Pour les passionnés du sujet, le catalogue (divisé en quatre chapitres : « Lets Groove », « I am what I am », « Night fever » et « Celebration ») prolonge l’exposition de manière très documentée s’attardant plus sur la naissance du disco dans une époque est encore marquée par le racisme, la fin de la guerre du Vietnam, les assassinats de Martin Luther King, de Malcolm X et des Kennedy.
Des articles sont consacrés aux stars (masculines) du Disco (Kenny Gamble et Leon Huff, Nile Rodgers, Giorgio Moroder, Jacques Morali, Patrick Adams), mais montrent que, pendant que les labels sont tenus par des hommes, des femmes noires deviennent Disco queen : Gloria Gaynor avec « Never can say goodbye », Thelma Houston, Diana Ross, Donna Summer, Chaka Khan, Grace Jones, Patti LaBelle…
Avec « I will survive », « Lady Marmelade », « I feel love », « I am what I am », elles portent tantôt un discours féministe axée sur la liberté des femmes à disposer de leur corps et à afficher leur sexualité, tantôt soutiennent un discours queer et incarnent des modèles pour la communauté gay. Avant d’être interprétée par Gloria Gaynor, « I am what I am » ne fut-il pas la chanson phare de la comédie musicale La cage aux folles écrite par Harvey Fierstein et Jerry Herman ?
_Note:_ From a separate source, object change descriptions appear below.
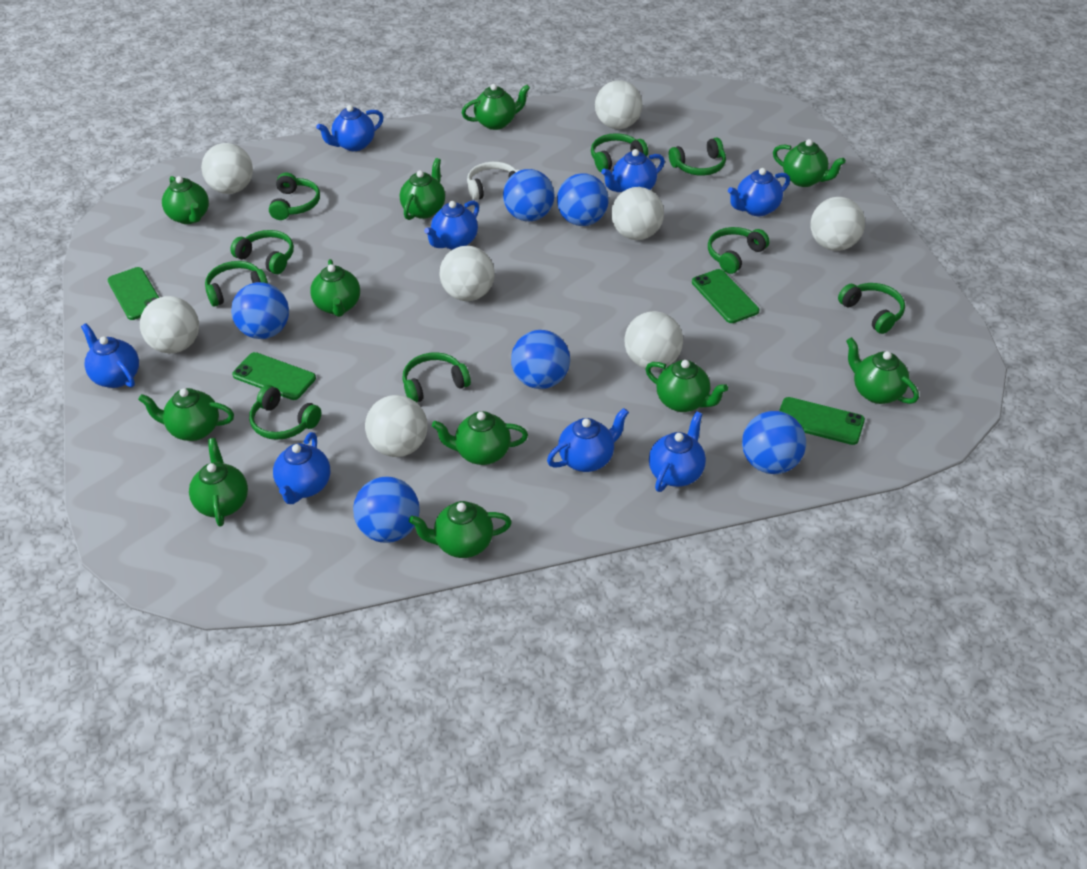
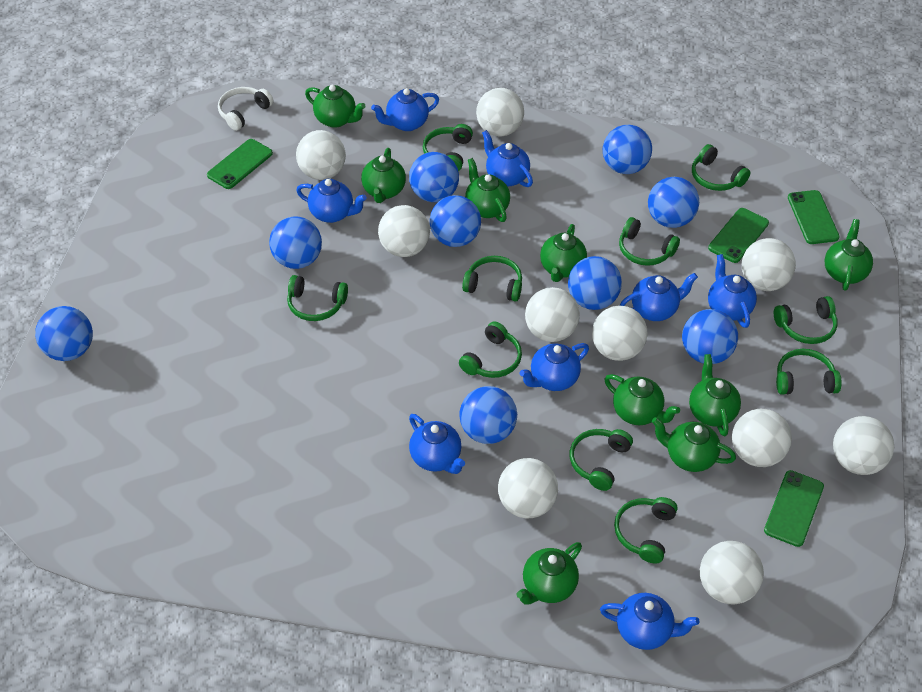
blue ball: 6 -> 9
green headphones: 9 -> 10
green teapot: 11 -> 9
white ball: 8 -> 10

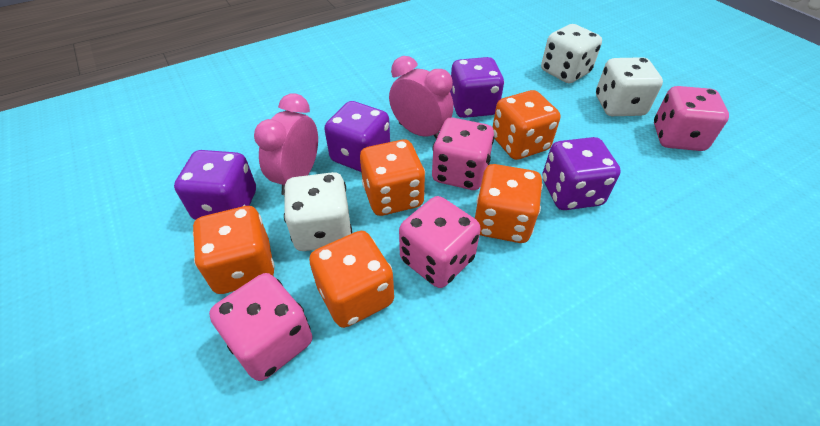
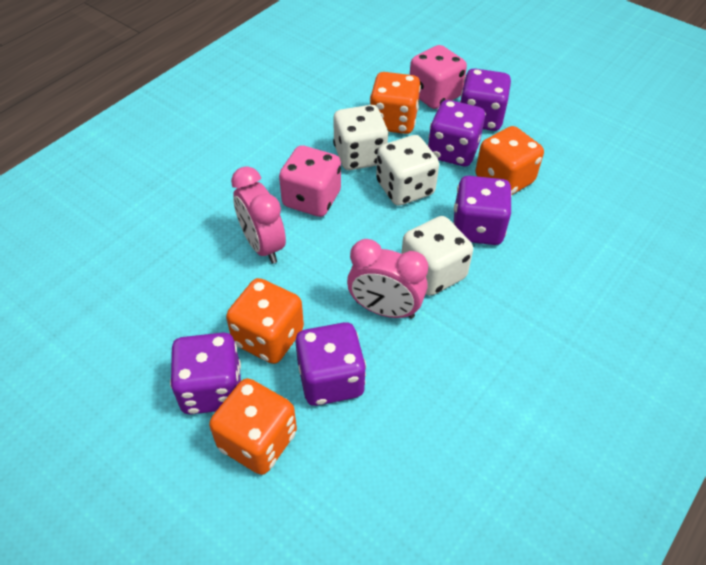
orange dice: 5 -> 4
pink dice: 4 -> 2
purple dice: 4 -> 5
L’ouvrage apporte de nombreuses plus-values par rapport à l’exposition, notamment les interviews de David Mancuso, de Nicky Siano, DJ et créateur du club The Gallery, de Tom Moulton, le créateur du « mix disco », ou encore de Dimitri From Paris (dont on trouve la playlist à la fin du livre). Il fait des arrêts sur image et son sur le groupe Chic, sur Donna Summer et son titre explosif « Love to love you baby », sur Giorgio Moroder, un « pape du disco » qui a aussi bien écrit « Flashdance » que les BO des films Midnight Express, American Gigolo ou Scarface.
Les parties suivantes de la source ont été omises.